Each of the issues has a set piece sequence that expands on the world that van Lente is creating. There is plenty of action in each issue, and a fair amount of mystery as well. Each new event that the characters come across enhances their (and the reader’s) understanding of this world. In the case of Armstrong, some of these events bring back memories of his past, such as in issues 2 and 3, when he meets with an old friend in Rome. Its pretty clear that van Lente wants to tell a very detailed and immersive story here, whether it is taking place in the catacombs of an ancient church or inside a Tibetan monastery run by Nazi monks (great touch that one by the way!). So yeah, the world-building here is pretty cool and intense, and I give it high praise indeed.

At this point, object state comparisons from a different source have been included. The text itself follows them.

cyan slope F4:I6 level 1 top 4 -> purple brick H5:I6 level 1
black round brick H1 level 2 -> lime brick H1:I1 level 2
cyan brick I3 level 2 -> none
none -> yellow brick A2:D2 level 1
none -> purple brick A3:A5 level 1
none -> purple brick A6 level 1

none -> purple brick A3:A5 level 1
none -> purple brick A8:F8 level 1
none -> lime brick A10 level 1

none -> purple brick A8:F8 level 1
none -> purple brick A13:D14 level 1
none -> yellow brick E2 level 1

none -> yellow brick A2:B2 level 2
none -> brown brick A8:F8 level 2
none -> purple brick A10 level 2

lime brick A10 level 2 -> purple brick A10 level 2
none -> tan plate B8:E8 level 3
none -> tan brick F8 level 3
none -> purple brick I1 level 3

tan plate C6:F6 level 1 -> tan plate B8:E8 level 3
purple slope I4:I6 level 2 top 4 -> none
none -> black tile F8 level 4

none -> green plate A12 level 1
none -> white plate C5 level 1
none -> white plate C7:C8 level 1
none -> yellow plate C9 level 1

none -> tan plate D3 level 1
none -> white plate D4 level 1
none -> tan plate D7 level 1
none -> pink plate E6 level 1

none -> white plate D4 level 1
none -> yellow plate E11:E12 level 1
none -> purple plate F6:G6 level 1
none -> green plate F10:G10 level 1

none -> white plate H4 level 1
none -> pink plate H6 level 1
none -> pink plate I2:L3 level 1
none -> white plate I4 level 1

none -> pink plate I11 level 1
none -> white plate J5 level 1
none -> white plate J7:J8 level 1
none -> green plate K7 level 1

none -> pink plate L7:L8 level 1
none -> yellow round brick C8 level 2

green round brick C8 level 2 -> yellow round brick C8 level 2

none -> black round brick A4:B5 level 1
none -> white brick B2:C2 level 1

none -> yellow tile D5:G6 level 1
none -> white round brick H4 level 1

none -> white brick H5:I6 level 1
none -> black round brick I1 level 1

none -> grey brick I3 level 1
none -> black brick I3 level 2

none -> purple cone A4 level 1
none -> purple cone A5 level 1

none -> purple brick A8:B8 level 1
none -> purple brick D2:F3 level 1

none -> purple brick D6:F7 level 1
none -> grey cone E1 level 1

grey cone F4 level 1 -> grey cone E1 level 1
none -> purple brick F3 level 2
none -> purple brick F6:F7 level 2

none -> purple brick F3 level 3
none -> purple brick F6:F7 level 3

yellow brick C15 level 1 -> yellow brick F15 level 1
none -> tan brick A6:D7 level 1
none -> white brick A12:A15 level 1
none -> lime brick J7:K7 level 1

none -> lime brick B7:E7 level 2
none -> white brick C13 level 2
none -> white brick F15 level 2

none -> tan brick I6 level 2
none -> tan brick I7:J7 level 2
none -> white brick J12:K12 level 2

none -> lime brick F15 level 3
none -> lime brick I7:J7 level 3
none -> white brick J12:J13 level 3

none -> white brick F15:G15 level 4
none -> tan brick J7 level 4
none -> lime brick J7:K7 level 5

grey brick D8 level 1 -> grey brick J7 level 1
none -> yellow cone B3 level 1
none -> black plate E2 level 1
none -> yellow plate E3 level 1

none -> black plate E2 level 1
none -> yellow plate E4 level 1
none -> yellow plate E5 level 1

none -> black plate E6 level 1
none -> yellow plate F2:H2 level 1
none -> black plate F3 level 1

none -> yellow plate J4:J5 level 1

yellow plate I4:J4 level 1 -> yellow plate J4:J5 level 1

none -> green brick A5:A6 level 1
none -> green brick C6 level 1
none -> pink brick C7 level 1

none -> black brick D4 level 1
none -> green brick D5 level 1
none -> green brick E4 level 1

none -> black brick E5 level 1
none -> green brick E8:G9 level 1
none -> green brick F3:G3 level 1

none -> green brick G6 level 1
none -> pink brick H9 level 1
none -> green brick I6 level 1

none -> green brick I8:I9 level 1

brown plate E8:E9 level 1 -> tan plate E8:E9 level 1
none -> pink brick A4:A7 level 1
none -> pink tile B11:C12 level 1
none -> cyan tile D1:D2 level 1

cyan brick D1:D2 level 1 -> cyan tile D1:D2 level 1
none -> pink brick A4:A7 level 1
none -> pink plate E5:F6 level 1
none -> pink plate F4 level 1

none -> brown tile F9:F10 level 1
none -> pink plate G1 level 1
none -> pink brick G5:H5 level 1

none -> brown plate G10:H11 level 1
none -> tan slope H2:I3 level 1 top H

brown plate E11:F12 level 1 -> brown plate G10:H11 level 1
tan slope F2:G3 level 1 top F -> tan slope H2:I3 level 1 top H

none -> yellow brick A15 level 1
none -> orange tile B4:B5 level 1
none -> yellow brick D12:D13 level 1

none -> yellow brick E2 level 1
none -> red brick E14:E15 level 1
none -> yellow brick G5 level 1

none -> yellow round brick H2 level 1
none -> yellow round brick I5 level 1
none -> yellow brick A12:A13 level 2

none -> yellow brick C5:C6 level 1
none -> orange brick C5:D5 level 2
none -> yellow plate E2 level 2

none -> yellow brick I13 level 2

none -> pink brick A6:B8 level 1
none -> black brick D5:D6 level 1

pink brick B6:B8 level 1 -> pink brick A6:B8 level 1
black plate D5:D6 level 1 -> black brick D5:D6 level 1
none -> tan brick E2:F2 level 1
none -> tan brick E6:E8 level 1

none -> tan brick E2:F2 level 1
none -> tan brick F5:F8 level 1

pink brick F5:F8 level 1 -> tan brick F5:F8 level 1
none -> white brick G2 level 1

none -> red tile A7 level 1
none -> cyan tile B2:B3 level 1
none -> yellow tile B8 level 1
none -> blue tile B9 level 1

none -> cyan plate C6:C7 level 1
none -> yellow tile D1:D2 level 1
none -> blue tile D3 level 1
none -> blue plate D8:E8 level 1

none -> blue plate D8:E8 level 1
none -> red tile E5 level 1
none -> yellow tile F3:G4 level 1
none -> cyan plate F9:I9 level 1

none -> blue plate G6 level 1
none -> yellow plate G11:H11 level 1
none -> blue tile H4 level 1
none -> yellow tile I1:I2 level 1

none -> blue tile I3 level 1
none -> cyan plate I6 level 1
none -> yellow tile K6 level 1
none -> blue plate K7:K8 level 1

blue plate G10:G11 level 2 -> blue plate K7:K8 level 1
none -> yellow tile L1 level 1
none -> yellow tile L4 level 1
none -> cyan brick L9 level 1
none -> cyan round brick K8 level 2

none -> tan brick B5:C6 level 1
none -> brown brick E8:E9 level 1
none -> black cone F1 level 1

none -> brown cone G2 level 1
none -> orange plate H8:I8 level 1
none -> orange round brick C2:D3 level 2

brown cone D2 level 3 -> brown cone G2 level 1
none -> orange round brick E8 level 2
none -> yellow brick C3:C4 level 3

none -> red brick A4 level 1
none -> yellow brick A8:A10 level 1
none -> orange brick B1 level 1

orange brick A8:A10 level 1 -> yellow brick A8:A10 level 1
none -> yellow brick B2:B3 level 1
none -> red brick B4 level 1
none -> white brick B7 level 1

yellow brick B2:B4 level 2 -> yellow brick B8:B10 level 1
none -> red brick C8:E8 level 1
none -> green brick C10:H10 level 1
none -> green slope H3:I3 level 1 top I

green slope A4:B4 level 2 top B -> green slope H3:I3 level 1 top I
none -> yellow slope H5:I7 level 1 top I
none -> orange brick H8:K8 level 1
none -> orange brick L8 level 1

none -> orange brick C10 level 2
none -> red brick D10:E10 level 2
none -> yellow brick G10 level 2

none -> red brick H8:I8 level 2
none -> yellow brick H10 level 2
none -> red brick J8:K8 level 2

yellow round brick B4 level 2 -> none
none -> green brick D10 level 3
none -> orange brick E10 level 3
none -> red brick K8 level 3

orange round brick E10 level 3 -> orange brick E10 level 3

The art in the book is by Clayton Henry, who handled all the interior pencilling and panelling. Mat Milla has done all the interior colours and and Dave Lanphear has done the letters. Together, the entire art is just superb. All the characters are drawn with attention to detail, especially when it comes to the body language and facial expressions. The colours are also pretty much spot on, rich and vibrant when they need to be, dark and gloomy otherwise. Among some of the other visually brilliant graphic novels I’ve read in the last year, Archer and Armstrong Vol.1 doesn’t stand out all that much, but it is pretty up there regardless. It is one of those books that you go through again and again just for the sheer pleasure of the art. There are at least three cover artists on the 4 issues, which means that pretty much easy cover is of a different style. This detracts a bit from the overall style of the interior art, but still, pretty good work. The cover for #3 is easily the best, which I found myself to be quite disappointed with the cover for #4 since it is in a completely different style to the previous three covers, very very different and not all that impressive either.
But still, Archer and Armstrong Vol.1 is easily a visually-great book and I’d recommend it for the alone.
With some superb characters, whether protagonists or antagonists, a continuous thrilling pace, some great mysteries and revelations, with a shocker of a climax, Archer and Armstrong Vol.1 is a book that you definitely should read.